ON ST. PERFECTUS, PRESBYTER,

MARTYR AT CORDOBA IN SPAIN.

IN THE YEAR 850.

Preface

Perfectus, Presbyter, Martyr at Cordoba, in Spain (S.)

G. H.

[1] In the Mahometan persecution at Cordoba the Protomartyr St. Perfectus, Presbyter, fell in the year 850 on the 18th day of April, on a Friday. It was that Friday after the Sunday in Albis, that is, the first after the solemnity of Easter, Time of martyrdom. which, in the said year, with the Lunar cycle 15, Solar 19, Dominical letter E, had fallen on the sixth day of this month of April. Acts written by St. Eulogius. We give the Acts of the martyrdom from St. Eulogius, Archbishop of Toledo, and afterward in this Mahometan persecution himself a Martyr, described in book 2 of his Memorial of the Saints chapter 1, from which the rest took their own: and first of all Usuard, who was then alive; and in his Martyrology, which he inscribed to King Charles the Bald of the Franks, when he was made Emperor, has these things: Name in the sacred fasti: "At Cordoba, St. Perfectus, Presbyter and Martyr"; namely killed by the Moors, because he inveighed against the sect of Mahomet, as is added in today's Roman Martyrology: with similar things widely found in other Martyrologies written by hand and printed, also Benedictine, and in the Natales Canonicorum Regularium of Ghinius. Tamajus Salazar opposes the Benedictines in his Spanish Martyrology, and adorns him with this eulogy: "At Cordoba St. Præfectus Presbyter and Martyr, who, while he exalted our Catholic religion, and proclaimed the perverse sect of Mahomet to be false, was crowned with the laurel of martyrdom." memory among other writers. Other writers also treat of the same everywhere, especially the Spanish, and among these especially Martinus de Roa in De Sanctis Cordubensibus on this day, Marieta book 3 Historia Sanctorum Hispaniae chapter 65, John Basil Santorius, Alphonsus Villegas, Peter Ribadineira and others with Ambrose Morales of Cordoba in his Scholia on St.
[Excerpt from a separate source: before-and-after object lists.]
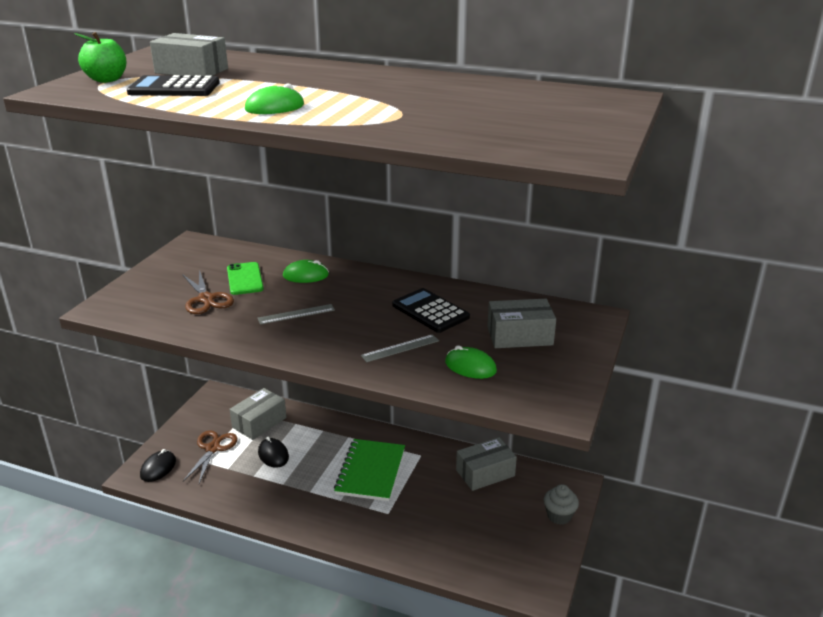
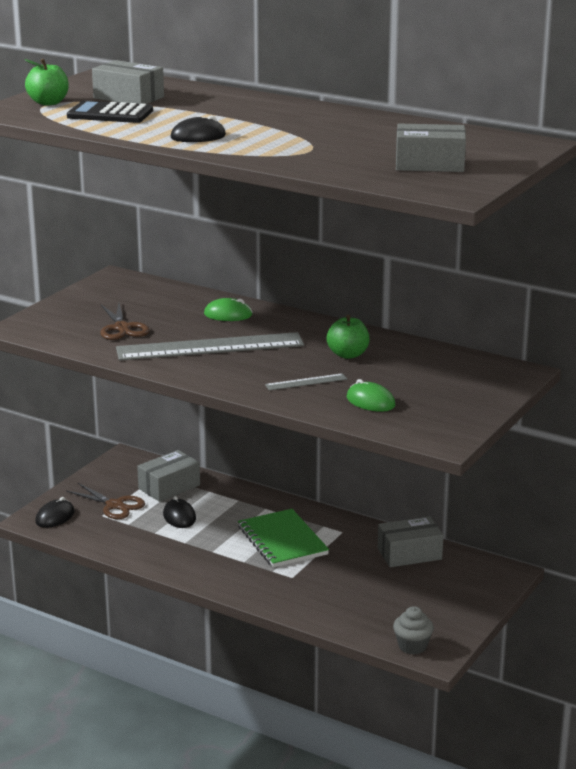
camera: 10 degrees right, 5 degrees down
(213, 448) = (115, 505): brown scissors -> brown scissors turned 105 degrees clockwise
(245, 279) = (164, 313): green phone -> none
(274, 107) = (198, 136): green mouse -> black mouse
(296, 314) = (210, 347): grey ruler -> grey ruler, size x2.36
(371, 471) = (282, 541): green notebook -> green notebook turned 45 degrees counterclockwise
(430, 311) = (348, 354): black calculator -> green apple
(519, 336) = (431, 381): grey box -> grey box (429, 164)
(559, 516) = (478, 597): grey cupcake -> grey cupcake (412, 646)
Eulogius, in which he adduces a certain author of the Indiculus Luminosus, and from him the following eulogy about St. Perfectus the Presbyter which we append.
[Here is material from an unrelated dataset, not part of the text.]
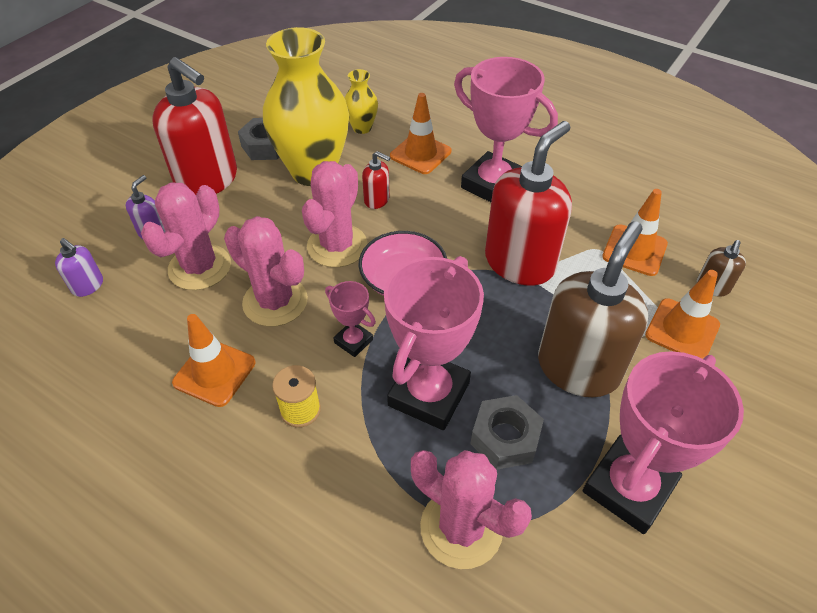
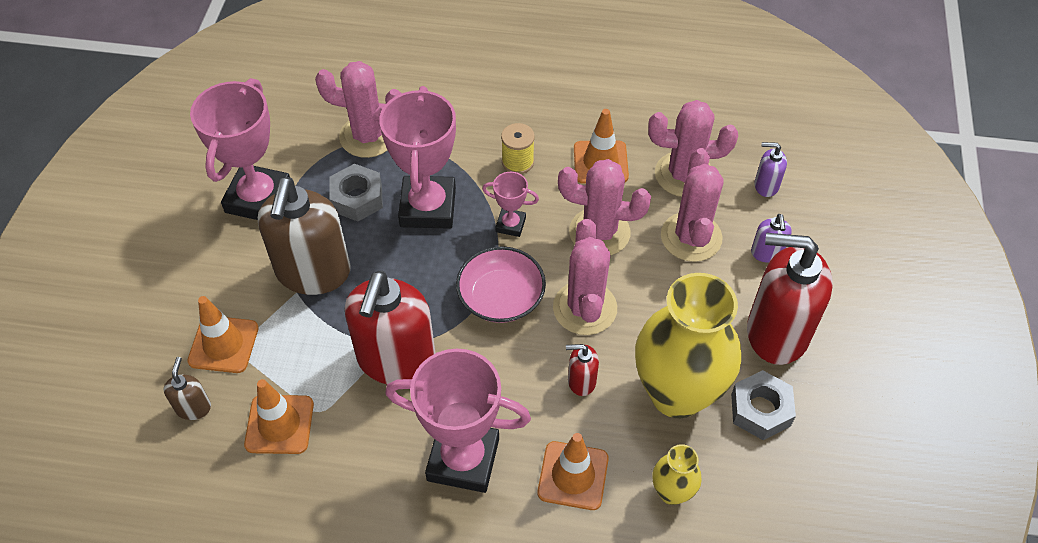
camera: 155 degrees right, 5 degrees up
(148, 326) = (684, 175): none -> pink cactus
[2] Eulogy from the Indiculus Luminosus. "And first let us look upon the Priest Præfectus, killed by Gentile zeal, adorned with constancy of faith, decked with martyrial glory, and truly aggregated into the number of the Elect: and how he came to the slaughter, let us sincerely set forth. Namely, as he was going to something else, and was attending to other secular works, and touching nothing of what was done, it befell that he was assailed by the incursions of demon-worshippers. From whom he cautiously and circumspectly, as it seemed to them, but as it seems to me, timidly sought their faith: and lest he be hindered by his own responses, he begged saying: 'Many things I had, by which I could most abundantly confound your trifles, or destroy the fables of your old-wives' history, if I did not fear, running hither and thither, to incur the sentences of your revenge by the avenging sword.'

To whom, when they had given their faith, and commanded him, with an oath first taken, to set forth what seemed to him; he, having received confidence of speaking, and taking their lies for a true oath; after various and many contests of opinions, in whatever speech he could, reproached the voluptuous wantonness of their prophet and the luxury of his pandering, and proved it with splendid argument. But they, having held a dispute of words over some mockery of his harlotry or the collusion of adultery with married men, grinding their teeth and raging with canine gnashings, hissing with viperish mouth and roaring with the ferocity of lions, permitted him to depart unharmed, on account of the oath newly given. But after the running of some time, always retaining the venom of griefs in their breasts, and as though reckoning the faithless pact previously cast upon him to be abolished by the antiquity of the time, cunningly surrounding him, seized him and most cruelly offered him to the judge, panting for lies, and impiously declared him to be destroying their faith and rite; and confirmed him cursing their prophet by the testimony of the vilest little men. He, terrified by the unexpected chance, and perplexed by the unusual circumvention, ignorant of their fraudulent counsels, which the fraudulent fabrication had set up against him; wove back, with sufficiently weak pursuit, that he had not entirely said this. But when sent into prison, he stood returned to himself, with bold resolution and manly engagement, he began to break down their whole law, and not only what he had said the day before, which the faction of ignorance was asserting over him, but even other more weighty things to bring forward; and to expect rather the glory than the ruin of death. Then, led out to their horrid Pascha of their day, on which they are wont to enjoy carnal pastures, and to minister well-filled nourishments to belly and lust, they killed him with an avenging sword. And as if holders of victory over their enemies, to the conventicle of prayer, believing they were paying service to God, elated, and drenched with innocent blood, they came to complete their rite, as they are wont yearly."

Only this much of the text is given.